On Twitter today, I went off about comic-book lettering (as I do), and went on at enough length that I thought it’d be worth preserving it here, in case anyone’s interested.

Here’s how it started:

What will drive me from comics won’t be money or bad deals or trolls or bad sales. I will be driven from comics by lettering that annoys me.

Too small. Too hard to read. In the wrong place. Should butt to the border. Should match the line weight of the balloon border. Aiee! I will be the unshaven lunatic Howard Hughes of comics, gibbering in my penthouse about annoying lettering. On books I don’t even write.

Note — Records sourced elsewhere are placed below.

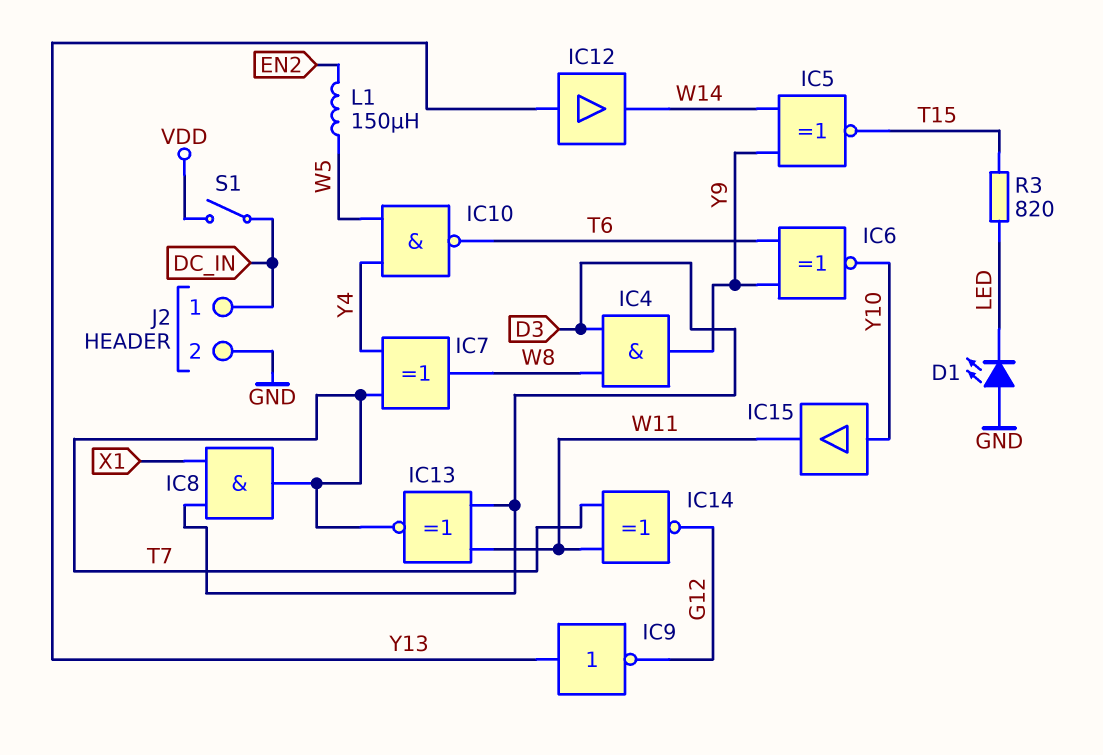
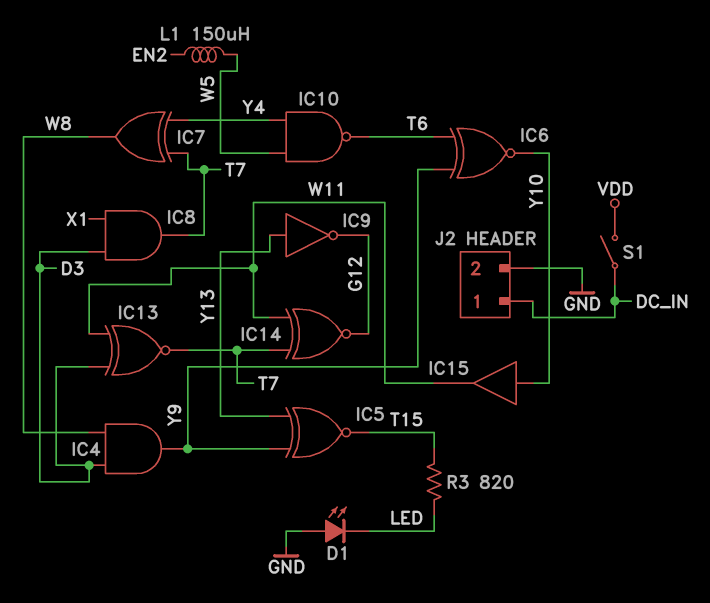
IC5: XNOR (in W14, in Y9, out T15) -> XNOR (in Y9, in Y13, out T15)
IC12: buffer (in Y13, out W14) -> none

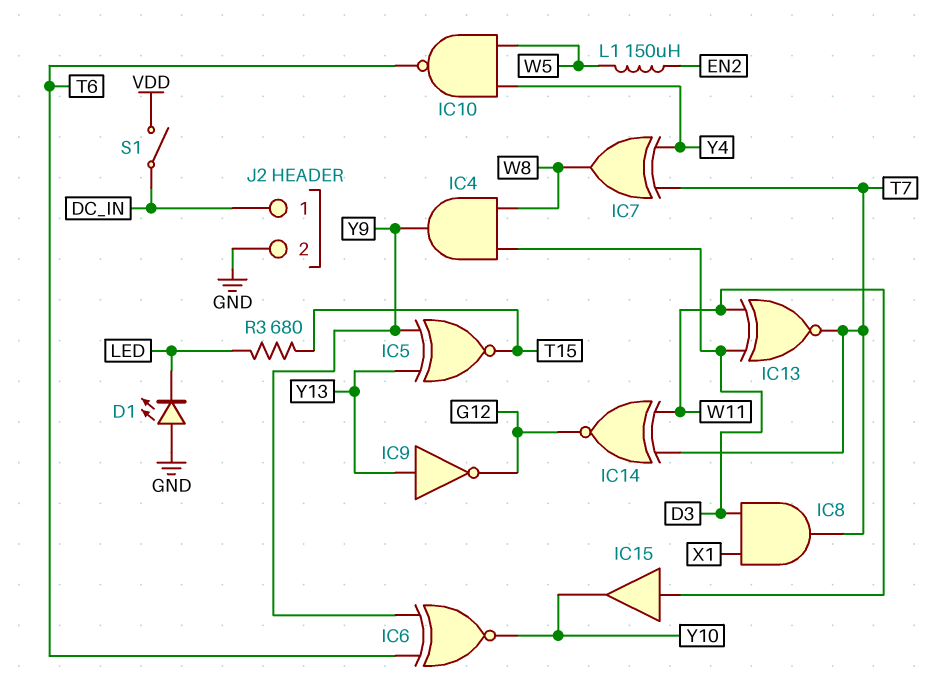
IC15: buffer (in Y10, out W11) -> buffer (in W11, out Y10)
R3: 820 (LED, T15) -> 680 (LED, T15)

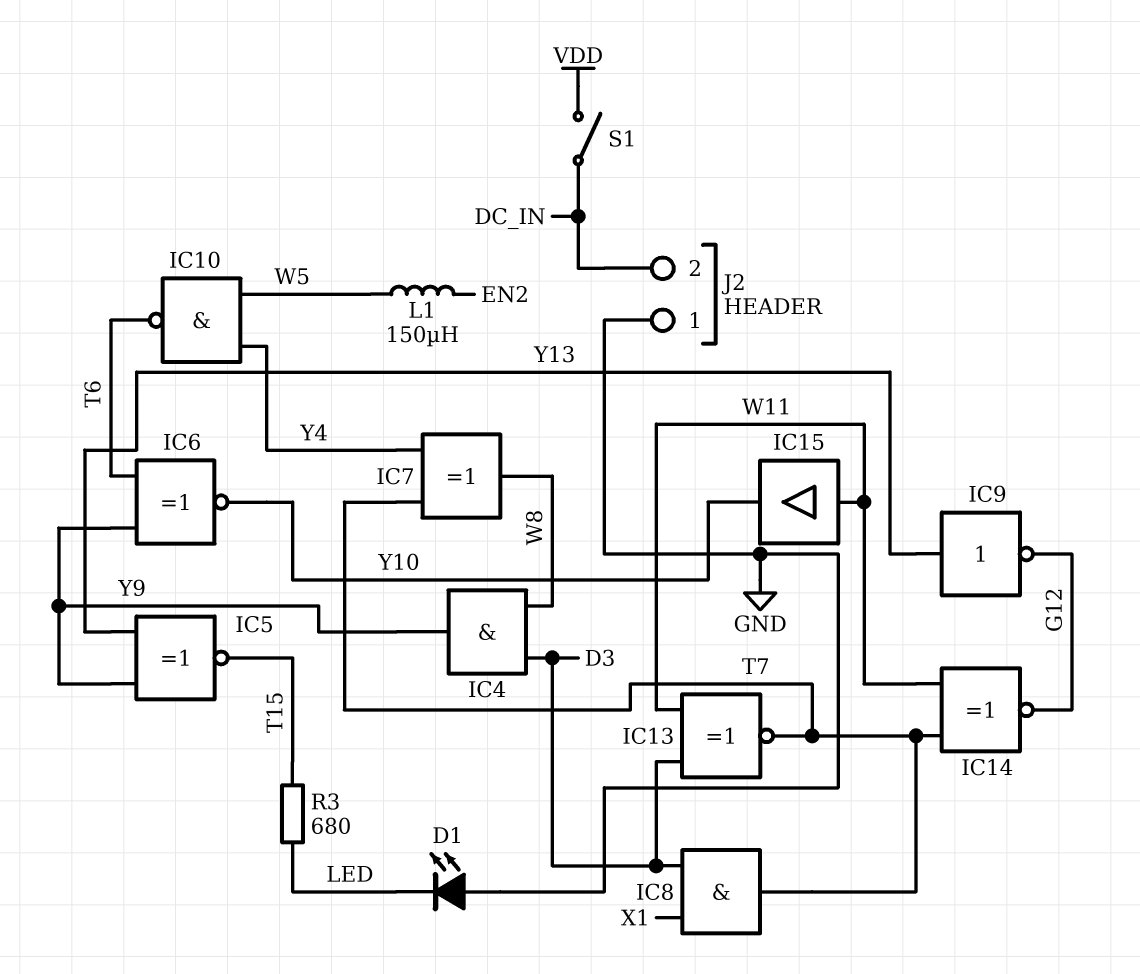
J2 pin 1: DC_IN -> GND
J2 pin 2: GND -> DC_IN

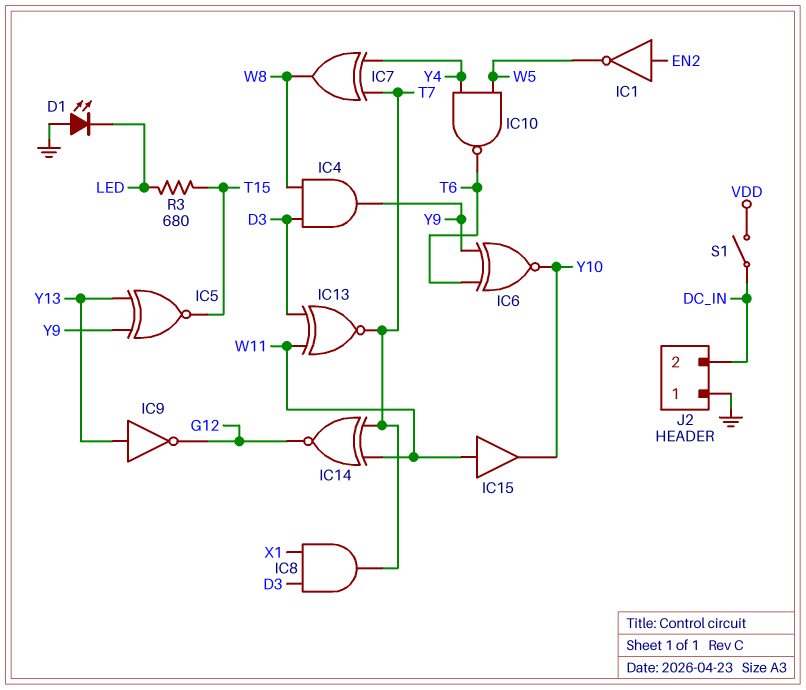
IC1: none -> NOT (in EN2, out W5)
L1: 150uH (EN2, W5) -> none

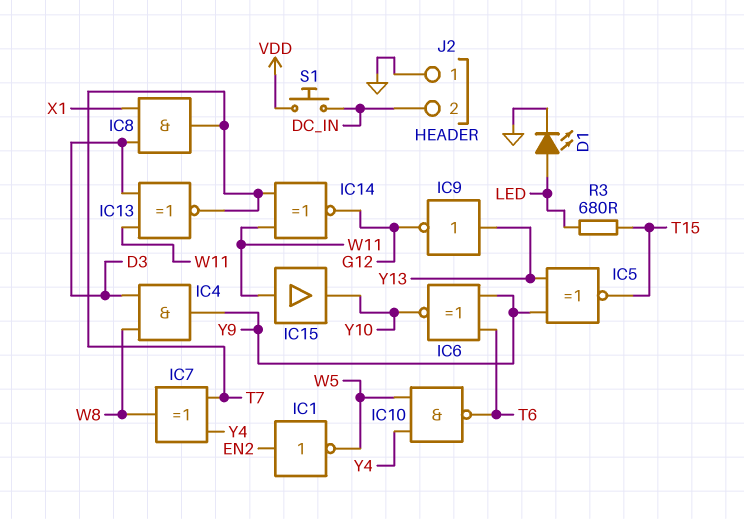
D1: LED (A GND, K LED) -> LED (A LED, K GND)
S1: switch (DC_IN, VDD) -> button (DC_IN, VDD)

My cryptic last words will be “goddamn captions didn’t harmonize with the line art…”


I went on:

Last night I read three comics, lettered by excellent letterers. Two had lettering stuff that annoyed me. [The third was by Chris Eliopoulos.]

It’s not that the lettering on the other two books was bad, it just had tics and aspects that bugged me, that threw me out of the story, made me think about lettering rather than story and character.


Anyway, it inspired this:

Used to be, ordinary lettering, balloon borders and panel borders were done with the same pen. So there’s a long tradition of these things all having the same line weight, and thus this looks “normal” (at least to old people). It’s a rule of thumb worth knowing, even if you decide to break it for aesthetic reasons. It also ties everything together; the lettering, balloons and panel borders are all part of the same sensibility, all part of the same picture plane, framing the art. Change that, and you change that effect, for good or ill.

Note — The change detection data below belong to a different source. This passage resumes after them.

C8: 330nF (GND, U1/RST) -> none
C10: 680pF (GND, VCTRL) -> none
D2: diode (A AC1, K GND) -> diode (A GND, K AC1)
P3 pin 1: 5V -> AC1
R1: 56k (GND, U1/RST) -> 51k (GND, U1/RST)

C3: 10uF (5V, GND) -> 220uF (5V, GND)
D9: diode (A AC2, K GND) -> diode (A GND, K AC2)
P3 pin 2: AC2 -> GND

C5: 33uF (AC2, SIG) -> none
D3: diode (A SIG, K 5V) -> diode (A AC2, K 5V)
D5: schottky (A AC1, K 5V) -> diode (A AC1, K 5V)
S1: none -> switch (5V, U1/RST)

[We broke that pattern for THE AUTUMNLANDS, for instance, where the balloons have no borders, the panel borders are thick and organic, and the lettering font has nothing to do with it. This is because we want the lettering to feel as if it sank into the artwork, as a cut-in rather than hovering over it. The captions, however, have borders made of the same thick-brushy line as the panel borders. To my mind, at least, this makes the captions part of the proscenium, separated from the action, while the dialogue is cut in, very much part of the action. Whether that works for you, I dunno. But we chose the effect deliberately.]

If word balloons never (or rarely) interact with panel borders, they look like clutter, like Skittles scattered on the page. Worse, they create a new plane—a lettering plane—that has nothing to do with the panel borders or art, which can make them feel like they’re in the way rather than part of the proceedings.

If lettering only goes in whatever space is available, rather than interacting with the dynamics of the art and helping lead the eye, then it can feel like an obstacle, rather than part of the art.

Graphically, lettering is rectangles, ovals and circles. It’s going to either be part of the layout dynamics or it’s going to clash with it. Being part of the dynamics is better.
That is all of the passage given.